> [EXERCISE DIRECTIONS]:
Gather all lines with "added" from the records.

Graphic revision entries:
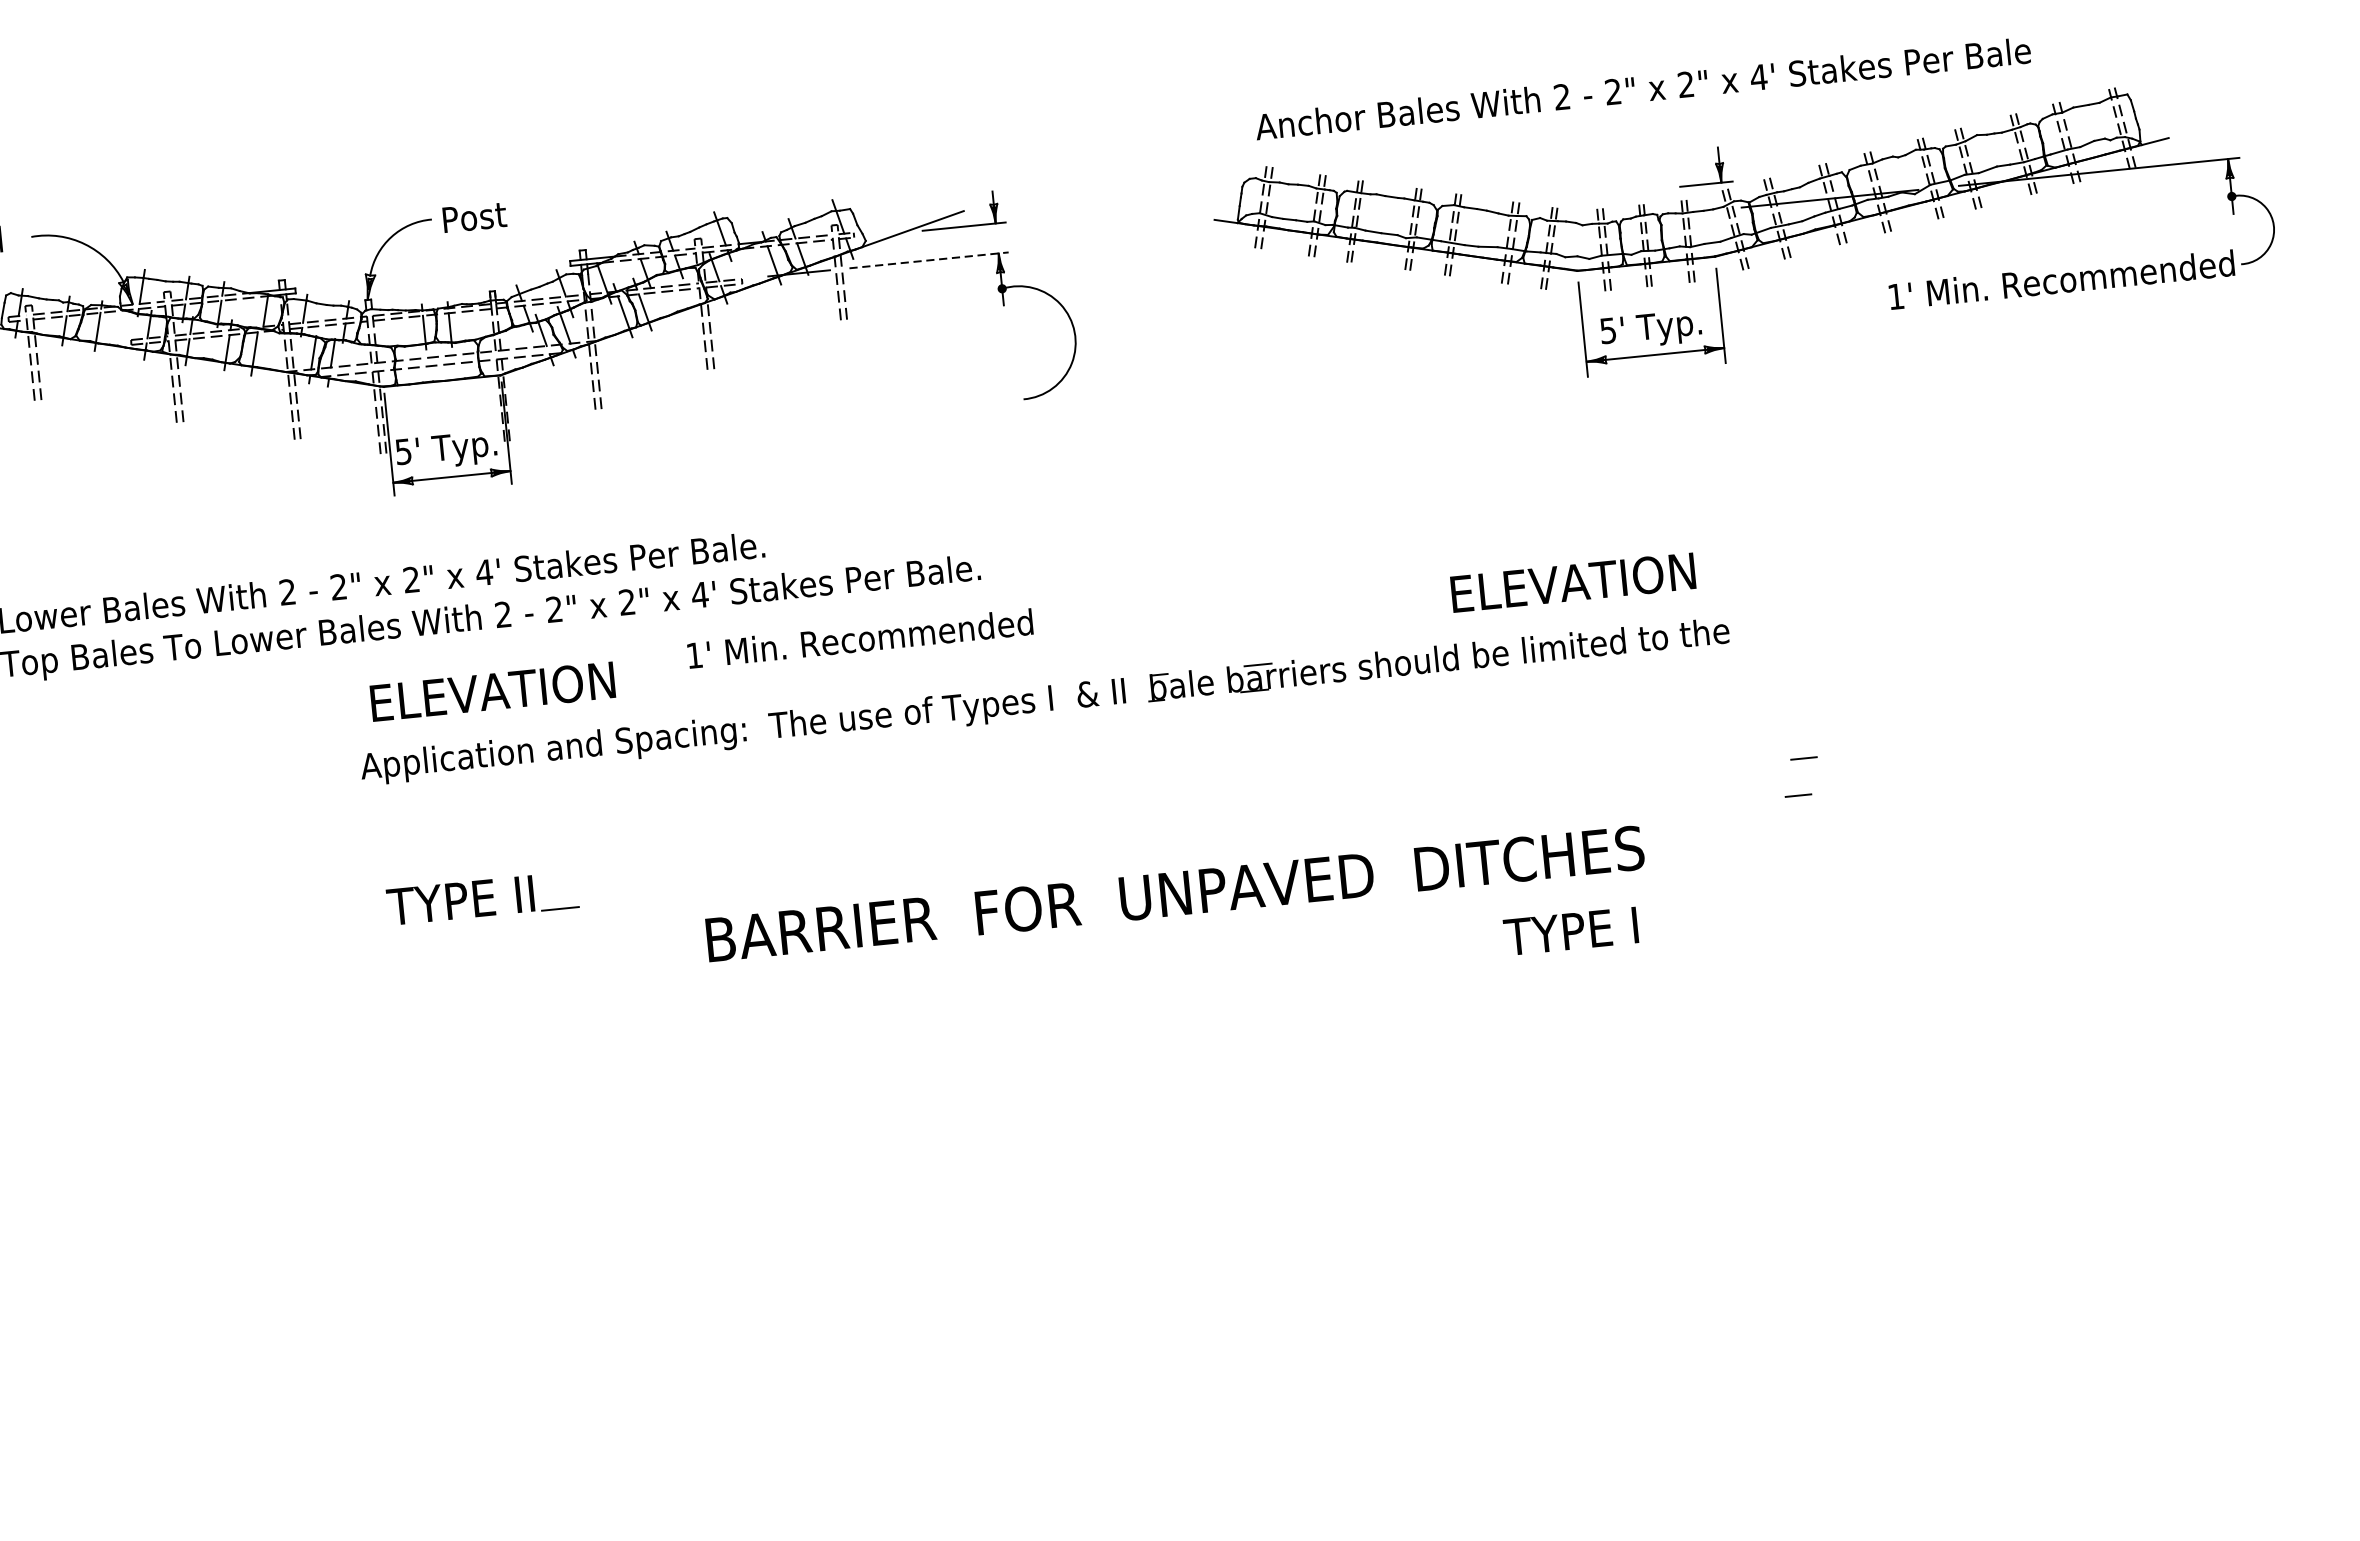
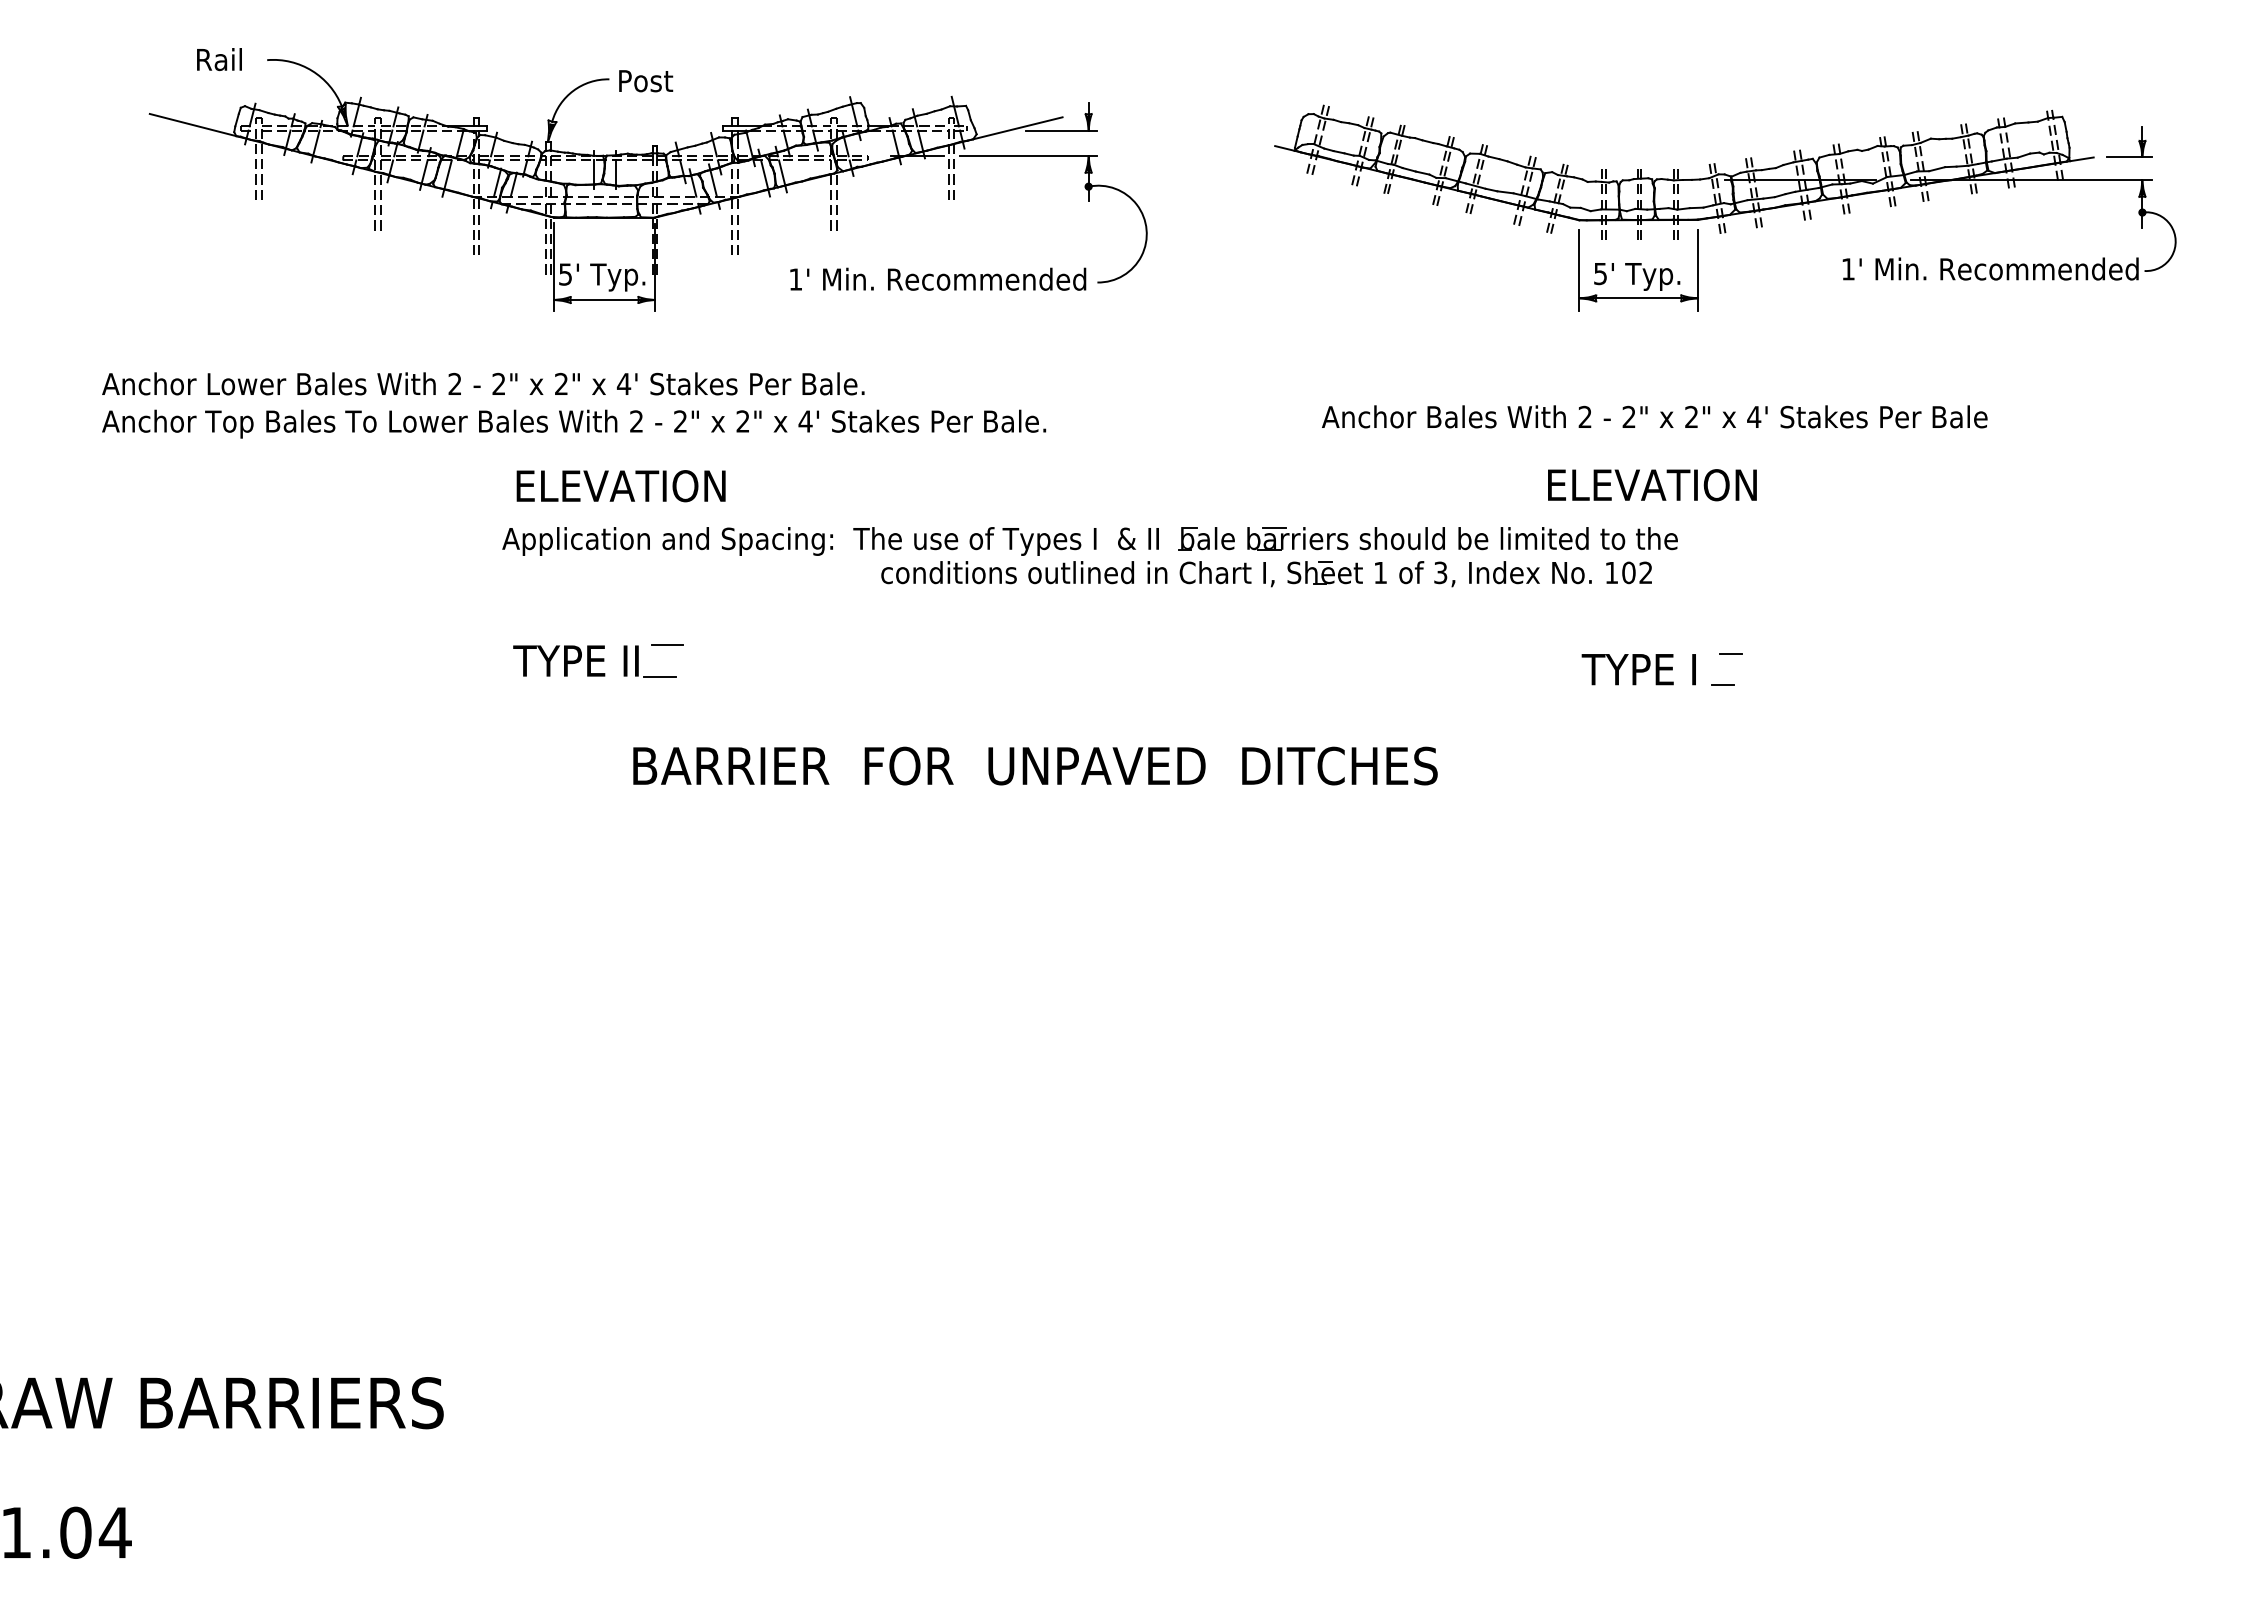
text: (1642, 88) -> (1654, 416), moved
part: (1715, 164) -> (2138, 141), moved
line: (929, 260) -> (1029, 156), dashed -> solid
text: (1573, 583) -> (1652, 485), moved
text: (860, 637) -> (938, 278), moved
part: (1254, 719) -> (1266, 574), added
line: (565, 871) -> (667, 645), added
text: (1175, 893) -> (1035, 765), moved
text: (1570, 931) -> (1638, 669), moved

> [SOLUTION]:
part: (1254, 719) -> (1266, 574), added
line: (565, 871) -> (667, 645), added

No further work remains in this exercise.